Le violenze contro i civili dei territori annessi o occupati
furono compiuti in base a “una ben ponderata politica
repressiva” come ci rivela una ben nota circolare del generale
Roatta del marzo 1942 nella quale si legge: “il trattamento da fare ai
ribelli non deve essere sintetizzato nella formula dente per dente,
ma bensì da quella testa per dente”. A sua volta il generale Robotti,
ordinando rastrellamenti a tappeto nel giugno e agosto 1942,
indicava queste soluzioni alle truppe dell’XI Corpo
d’Armata:“internamento di tutti gli sloveni per rimpiazzarli con
gli italiani” e per “far coincidere le frontiere razziali
e politiche”: “esecuzione di tutte le persone responsabili di
attività comunista o sospettate tali”. Infine, “Si ammazza troppo
poco!”.
Mi limiterò a un piccolo territorio alle spalle di Fiume e ad un
solo mese, luglio del 1942. Nelle borgate di Castua, Marcegli,
Rubessi, Viskovo e Spincici furono incendiate centinaia di case
e fucilate decine di persone come «avvertimento». Nel Comune di
Grobnik, il villaggio di Podhum fu completamente raso al suolo
per ordine del prefetto Temistocle Testa.
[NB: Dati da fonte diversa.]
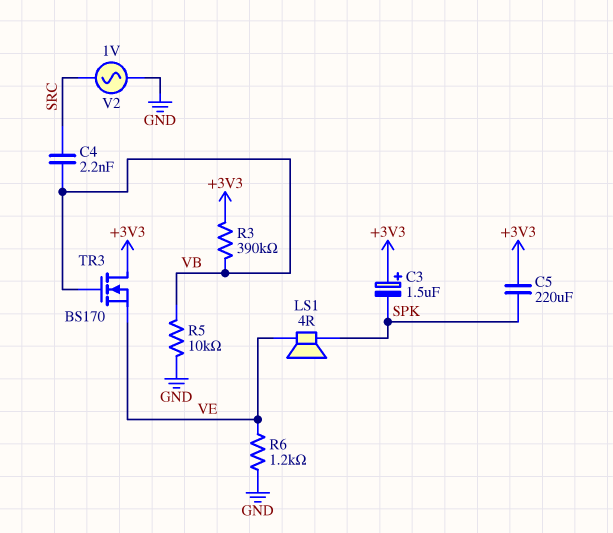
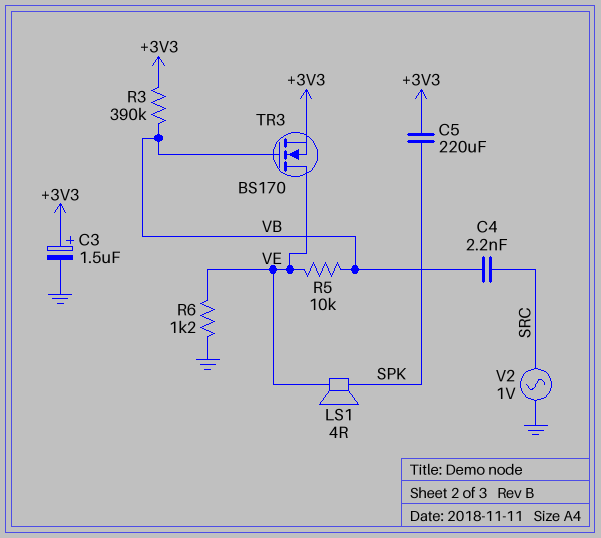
C3: 1.5uF (plus +3V3, minus SPK) -> 1.5uF (plus +3V3, minus GND)
R5: 10k (GND, VB) -> 10k (VB, VE)
TR3: NMOS BS170 (G VB, D +3V3, S VE) -> NMOS BS170 (G VB, D VE, S +3V3)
All’alba del 13 luglio, per
“vendicare” due fascisti scomparsi il giorno prima da quel
villaggio, furono dapprima saccheggiate e poi incendiate 484 case,
portati via mille capi di bestiame grosso e 1300 pecore, deportati
nei campi di concentramento in Italia 889 persone (412 bambini,
269 donne e 208 uomini anziani) e fucilate altre 108 persone. Uno
sterminio.
I fascisti italiani, passati al servizio del tedeschi dopo il
settembre 1943, continuarono a battersi “per l’italianità” dei
territori ceduti al Terzo Reich. Fra tanti sia ricordato l’episodio
di Lipa (30 aprile 1944) dove 269 vecchi, donne e bambini sorpresi
quel giorno in paese, furono sterminati: parte fucilati, parte
rinchiusi in un edificio e dati alle fiamme. Di tali eccidi ce ne
furono a centinaia in Istria, nel territorio quarnerino, in
Slovenia, in Dalmazia, in Montenegro, ovunque arrivarono
i militari fascisti e le altre formazioni inviate da Mussolini.
Nei miei scritti ho documentato lo sterminio di 340.000 civili
slavi fucilati e massacrati dall’aprile 1941 all’inizio di
settembre 1943 nel corso dei cosiddetti “rastrellamenti” ed
operazioni di rappresaglia contro le forze partigiane insorte.
Ho anche scritto, ma non sono stato il solo in Italia, di altri 100.000
civili montenegrini, croati e sloveni deportati nei capi di
concentramento approntati dalla primavera all’estate del 1942
dall’esercito italiano per rinchiudervi vecchi, donne e bambini
colpevoli unicamente di essere congiunti e parenti dei “ribelli”.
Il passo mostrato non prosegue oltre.